Wilhelm Simon Guttmann (15 November 1891, Vienna–13 January 1990, London) was a German writer, political commentator, and managing director of picture agencies who inspired significant photographers including Robert Capa, Maria Eisner, Felix Mann and Kurt Hutton.

== Germany ==
Simon Guttmann was active together with Walter Benjamin in the German Youth Movement, Die deutsche Jugendbewegung. He was friends with the painters of the German Expressionists of Die Brücke, especially with Ernst Ludwig Kirchner, was the founder of the literary magazine Neue Weltbühne and wrote some literary articles in early Expressionist magazines.

From 1909 to 1912 Guttmann participated in Der Neue Club ('The New club') and the resulting Neopathetic Cabaret of the Berlin Expressionists scene, which was directed by Kurt Hiller and founded in 1909 near the Hackescher Markt. Guttmann accelerated a connection between the Brücke artists and this circle.
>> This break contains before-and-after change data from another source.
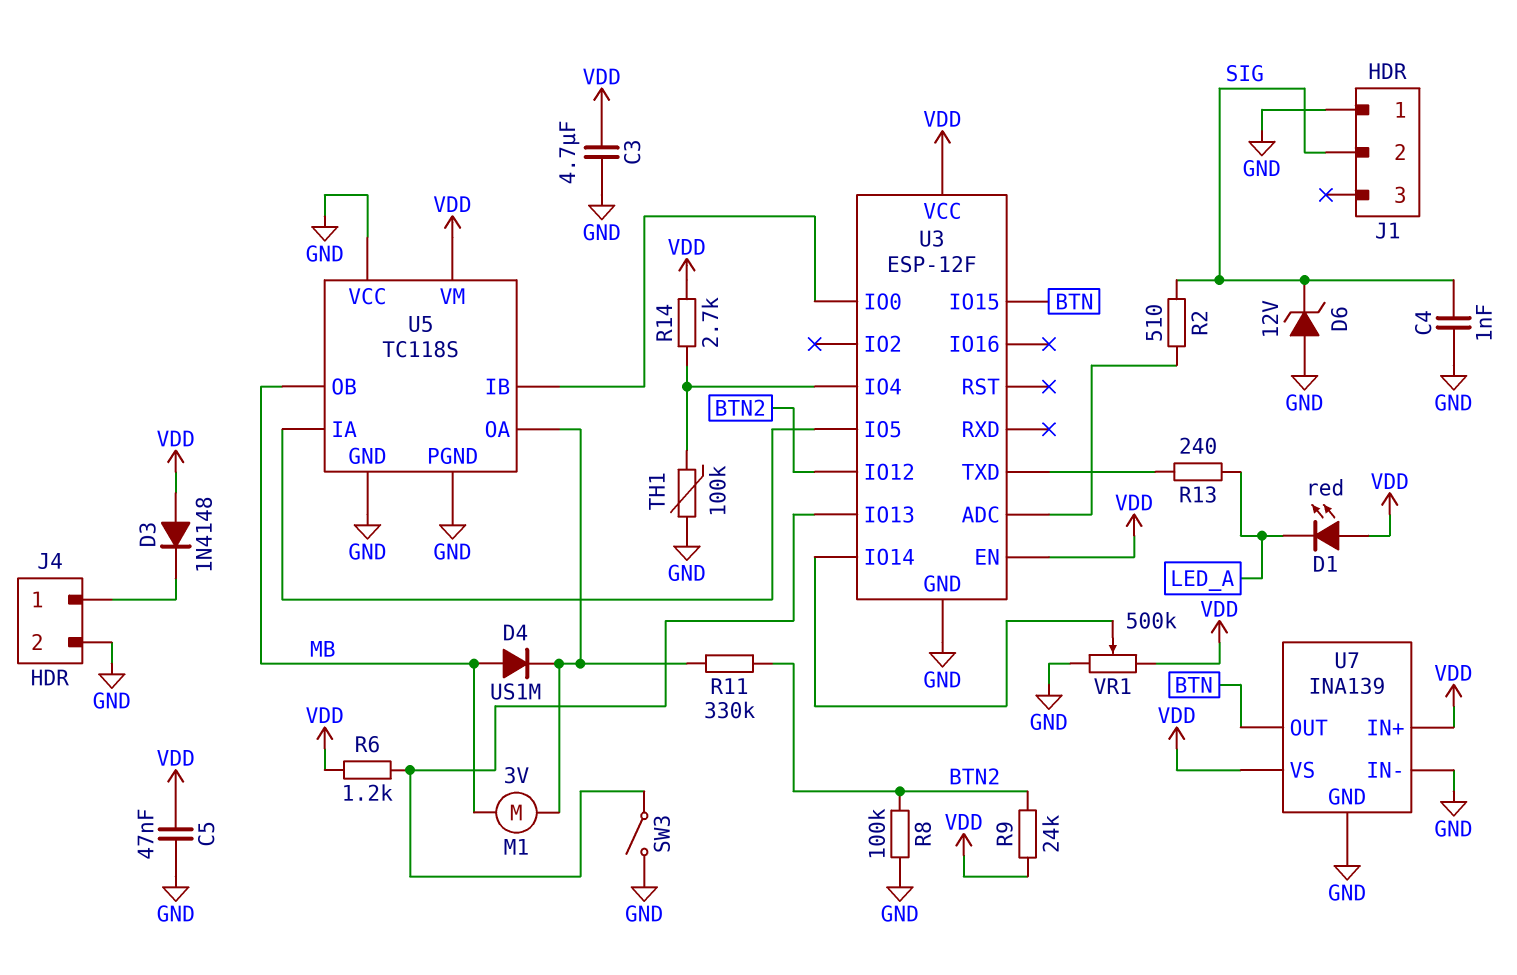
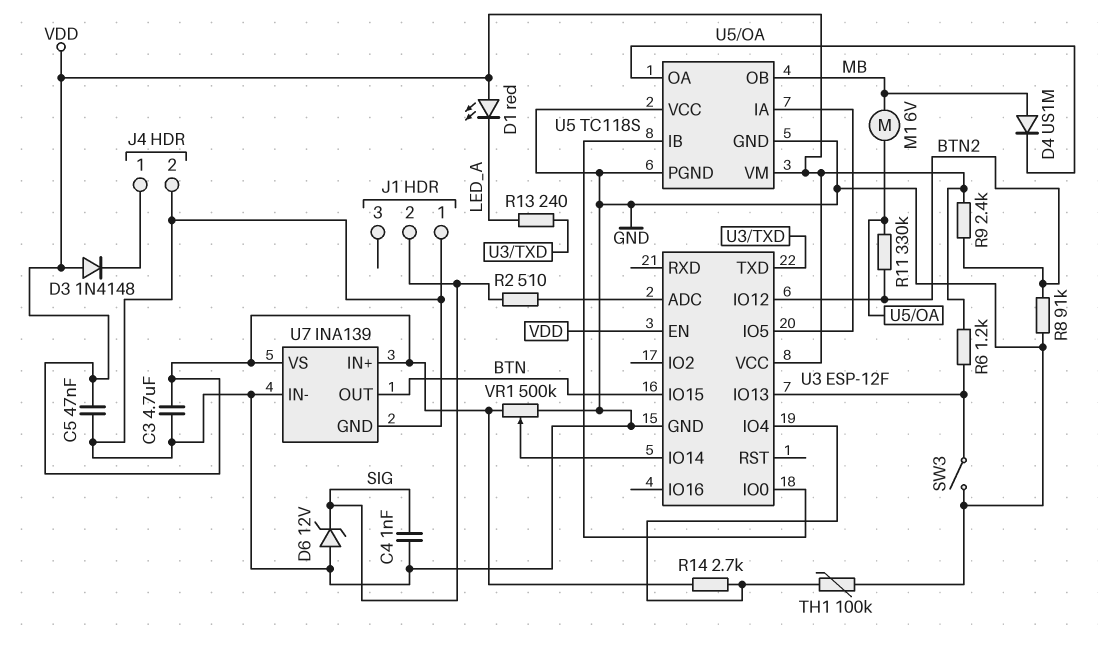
M1: motor 3V (MB, U5/OA) -> motor 6V (MB, U5/OA)
R8: 100k (BTN2, GND) -> 91k (BTN2, GND)
R9: 24k (BTN2, VDD) -> 2.4k (BTN2, VDD)

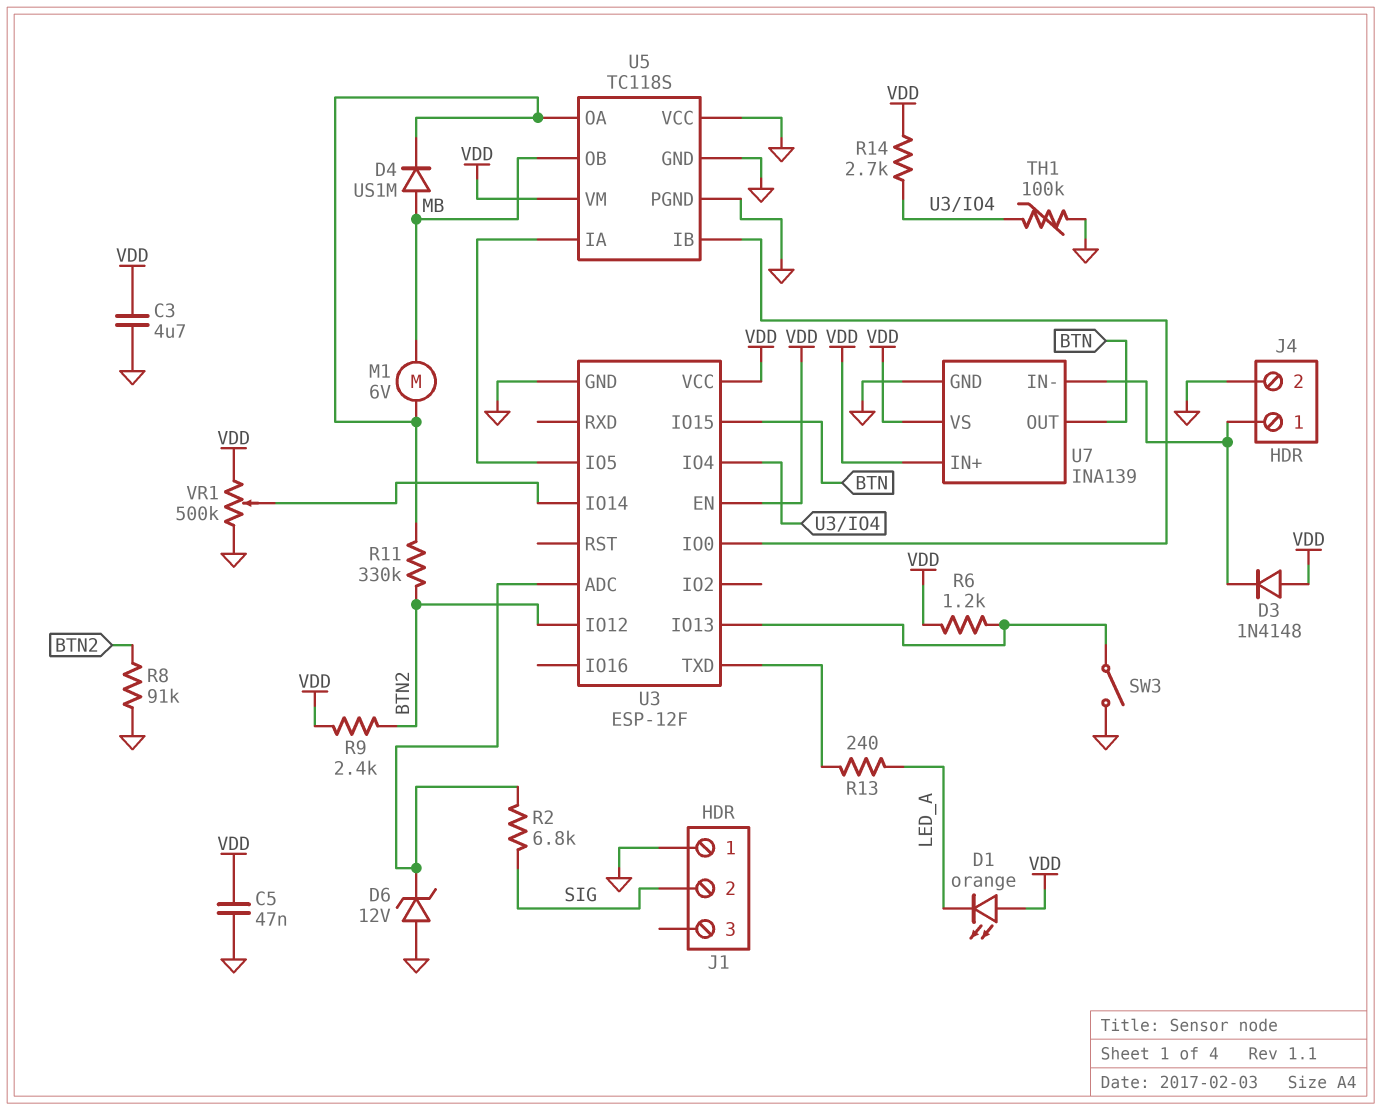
C4: 1nF (GND, SIG) -> none
D1: LED red (A VDD, K LED_A) -> LED orange (A VDD, K LED_A)
D6: zener 12V (A GND, K SIG) -> zener 12V (A GND, K U3/ADC)
R2: 510 (SIG, U3/ADC) -> 6.8k (SIG, U3/ADC)
U7 pin IN-: GND -> J4/1

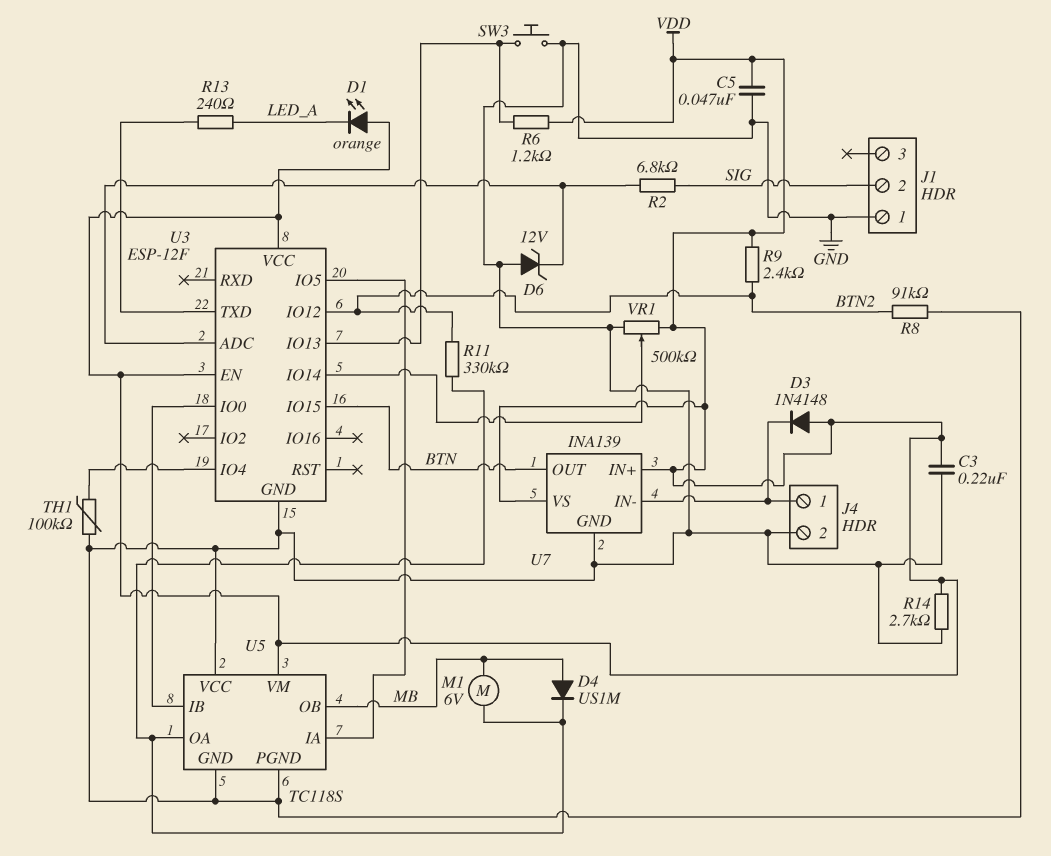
C3: 4.7uF (GND, VDD) -> 220nF (GND, VDD)
R14: 2.7k (U3/IO4, VDD) -> 2.7k (GND, VDD)
SW3: switch (GND, U3/IO13) -> button (GND, U3/IO13)

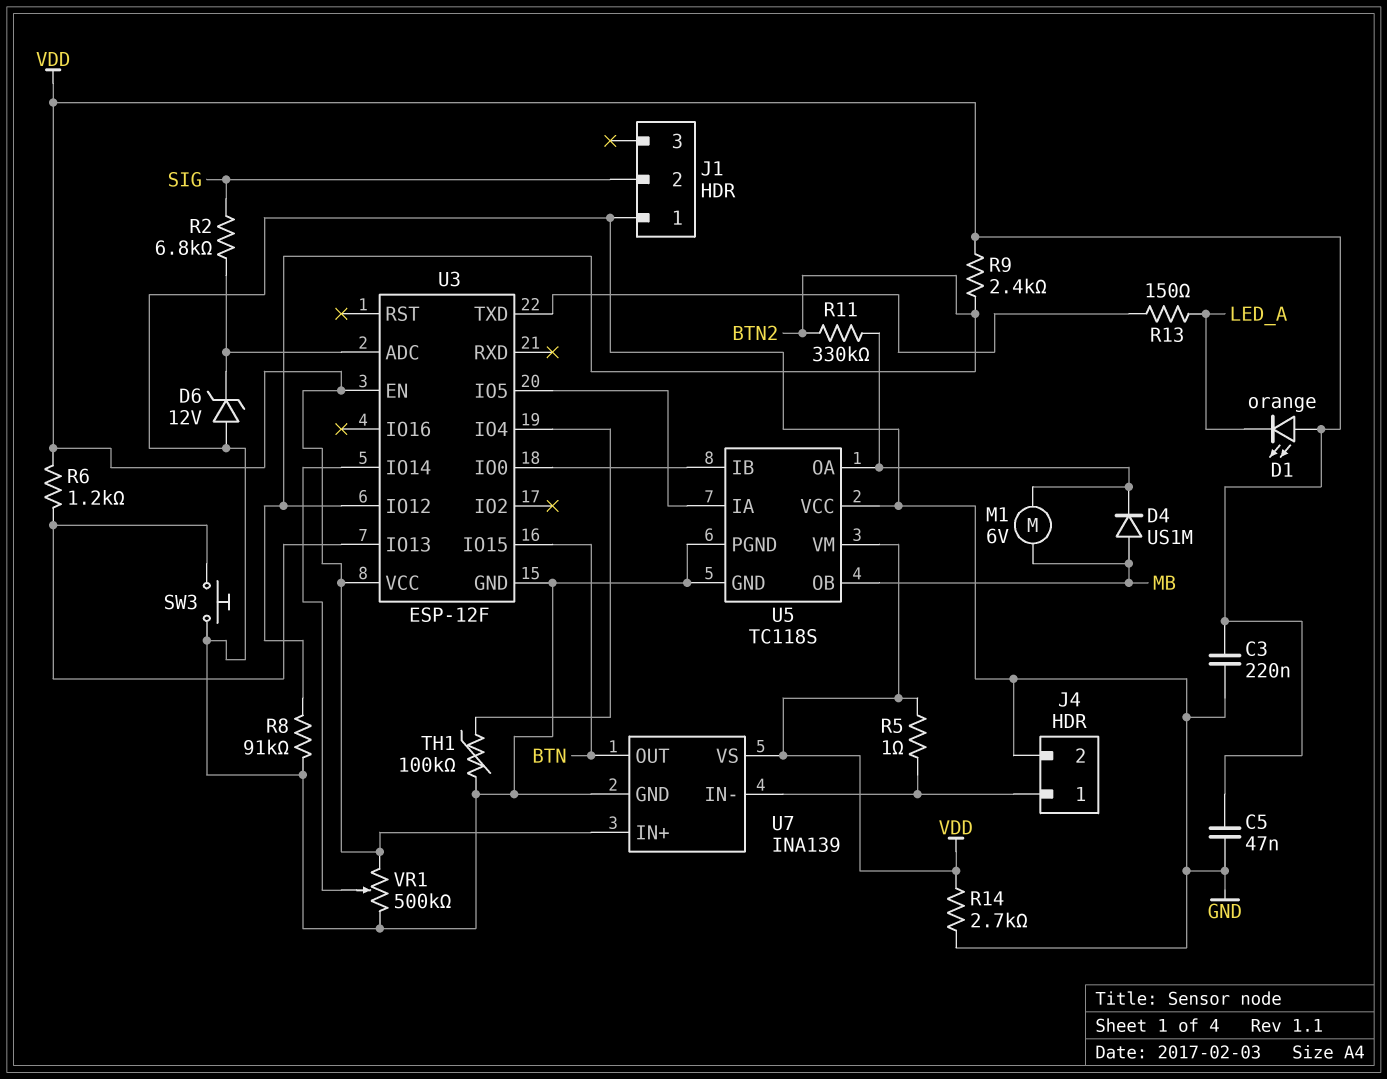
D3: diode 1N4148 (A VDD, K J4/1) -> none
R5: none -> 1 (J4/1, VDD)
R13: 240 (LED_A, U3/TXD) -> 150 (LED_A, U3/TXD)

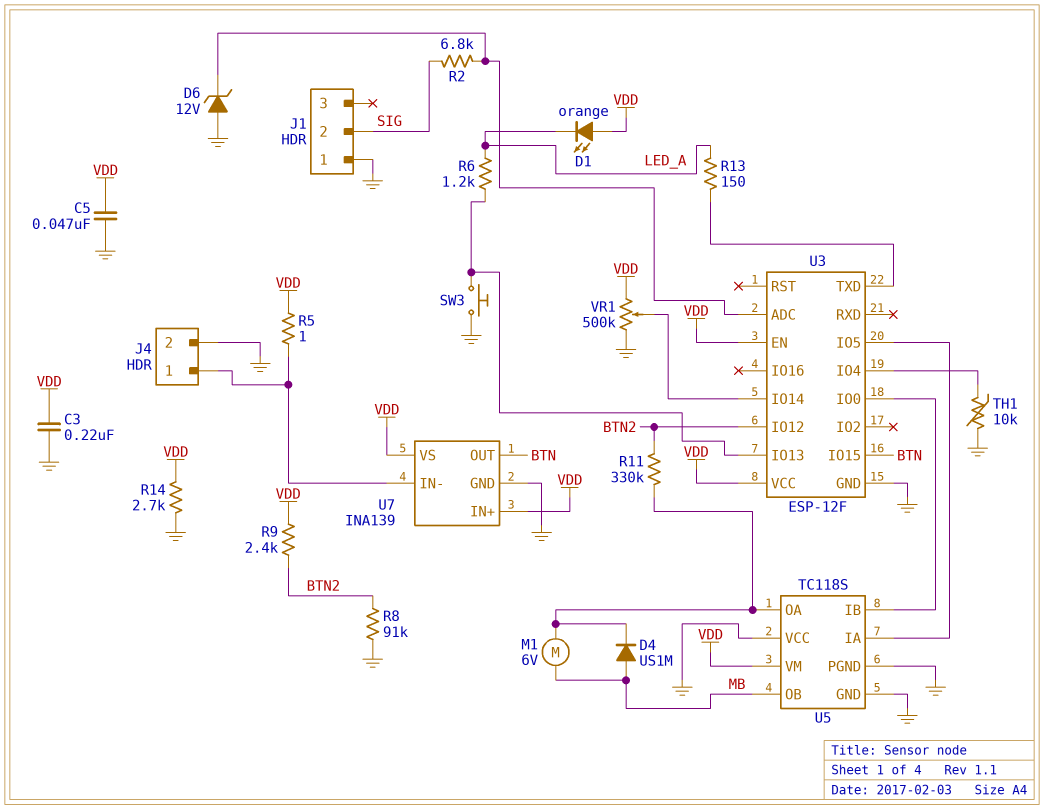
R6: 1.2k (U3/IO13, VDD) -> 1.2k (LED_A, U3/IO13)
TH1: 100k (GND, U3/IO4) -> 10k (GND, U3/IO4)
In 1912, together with David Baumgardt, Erwin Loewenson, Jakob van Hoddis and Robert Jentzsch, he was one of the editors of the posthumous poems of Georg Heym, published in 1910 and introduced in The New club. Together with Franz Jung he published the appeal "Save Otto Gross!" in the Munich magazine Revolution in 1913 and took part in the campaign to free him.

== Switzerland ==
During the First World War he emigrated to Switzerland and belonged to the Zürich Dadaist circle in the Grand Café Odeon; together with Wieland Herzfelde he was involved with the Spartacists, before in 1920 he became one of the founders of the Communist Workers' Party of Germany. In 1923 he lived for two weeks with Ossip and Lilja Brik in Moscow and also met Mayakovsky there, after which he brought the first Soviet films to Berlin. In 1927 he was co-director of Curt Oertel on the film sequences for the premiere of Ernst Toller's play Hoppla, wir leben! produced by Erwin Piscator at the Berlin Theatre and starring Alexander Granach in the lead role.

== Photo agencies ==
In 1928 Guttmann founded the press photo agency Dephot together with Alfred Marx as financier, where Maria Eisner, founder of Alliance Photo and Magnum agencies, and Kurt Hutton, one of the founding staff of the groundbreaking pictorial weekly news magazine Picture Post, received their training.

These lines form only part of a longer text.